The government has over the years been working on modalities to issue a USD-denominated bond on the Victoria Falls Stock Exchange (VFEX) as part of the domestic mobilisation of funds for infrastructure and deficit financing.
VFEX is a subsidiary of the Zimbabwe Stock Exchange (ZSE), launched as part of efforts to attract global capital while also helping to restore foreign investor confidence in Zimbabwe’s capital markets and help companies raise capital in foreign currency.
In his 2022 National Budget, Mthuli said the bonds will be issued to reduce the cost of borrowing and deepen the capital markets, with a particular objective of developing the Victoria Falls Offshore Financial Services Centre aimed at attracting foreign capital.
However, briefing the media on the IMF/World Bank Spring meetings recently, Mthuli said the process was largely slowed down by the cost of providing insurance.
“What we wanted was to buy some insurance globally in order to raise the credit standing of the bond, but then it turned out that the insurance was so high as the extra yield we had to pay as a government without insurance.
“Because without insurance, we have had to pay for the extra yield, which was almost as high as the insurance, and it was expensive.
“So we have to prove that. Let us re-examine this so that we do not end up paying too much as insurance on the bond.
“Therefore, we have started reworking on it, and we will come back to the market on progress on the bond offering,” he said.
According to the Minister, the bonds will be issued to complement government resources needed for the rehabilitation of roads, upgrading and equipping public healthcare facilities, as well as investments in irrigation infrastructure.
It is believed that Zimbabwe requires US$2 billion annually to finance its economic infrastructure.
In support of the bond market initiatives, the Victoria Falls Stock Exchange (VFEX) says they are set to be submitted to the Bond Market Association before year-end, which is aimed at enhancing the country’s fixed income market.
A bond market is often referred to as the debt market, fixed-income market, or credit market.

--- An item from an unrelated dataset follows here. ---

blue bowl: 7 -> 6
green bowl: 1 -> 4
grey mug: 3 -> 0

Governments usually issue bonds to raise capital to pay debts or fund infrastructural improvements, while publicly traded companies issue bonds to finance business expansion projects or maintain ongoing operations.

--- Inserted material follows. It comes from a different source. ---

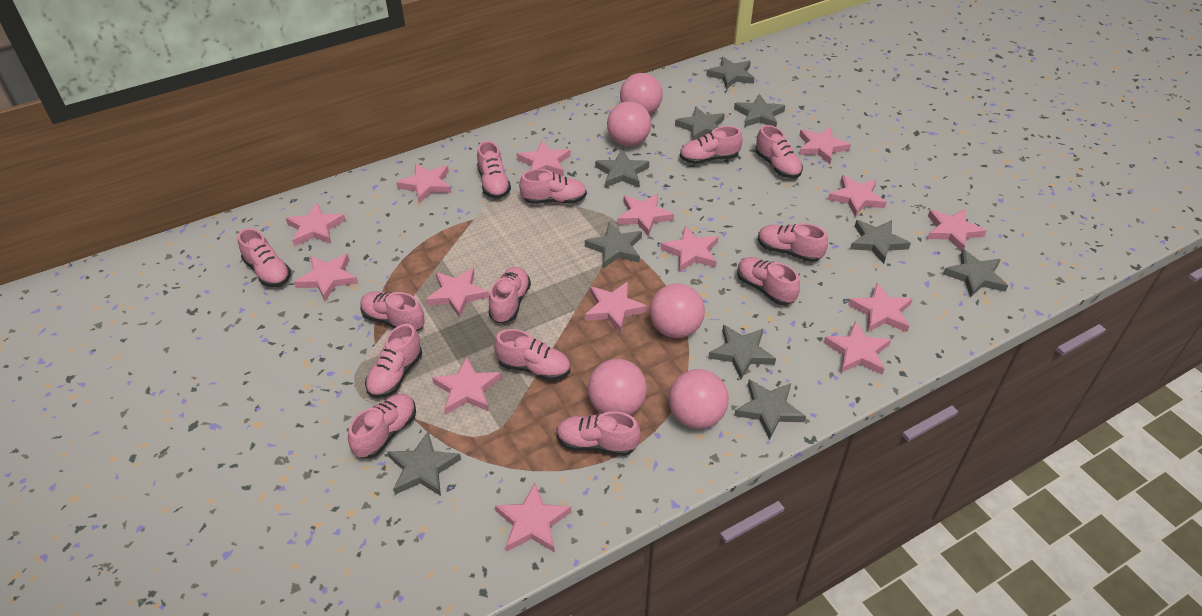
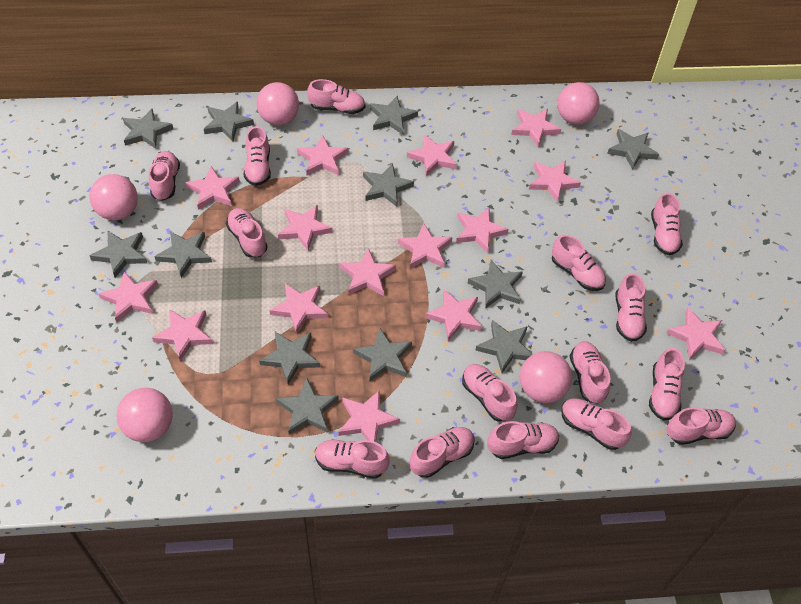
grey star: 10 -> 12
pink shoe: 13 -> 15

VFEX, in its latest newsletter, said the initiative has gathered momentum and has received support from key stakeholders.
“The Bond Market Association initiative has gathered momentum, and it is expected that the inaugural launch will be held before the end of the year.
“The initiative has received support from key stakeholders, and we are hopeful that it will enhance the outlook of the fixed income space,” VFEX said.
Economists believe the country’s financial ecosystem is shallow, with the fixed income market as good as dead due to sub-inflation returns.
The Insurance and Pensions Commission (Ipec) recently said the development of the bond market will increase sources of funding for key projects that require long-term funding.
Ipec said the development of the bond market is key, as no country can develop without it and these can be Government bonds and parastatal bonds.
First Mutual Holdings (FMHL) chief executive, Doug Hoto, said the pensions industry is deliberately avoiding monetary investments, but should the Government issue a USD bond, the industry will not hesitate to invest.
“If Zimbabwe issues a USD bond today, we will buy it or even run out of stock as the industry seeks to protect its members,” he said.
Hoto said pension funds, through the required 15 percent offshore investments, are invested in the deposit receipts of the AfreximBank and the TDB depository receipts of the PTA Bank as a way of protecting policyholders and managing country risk.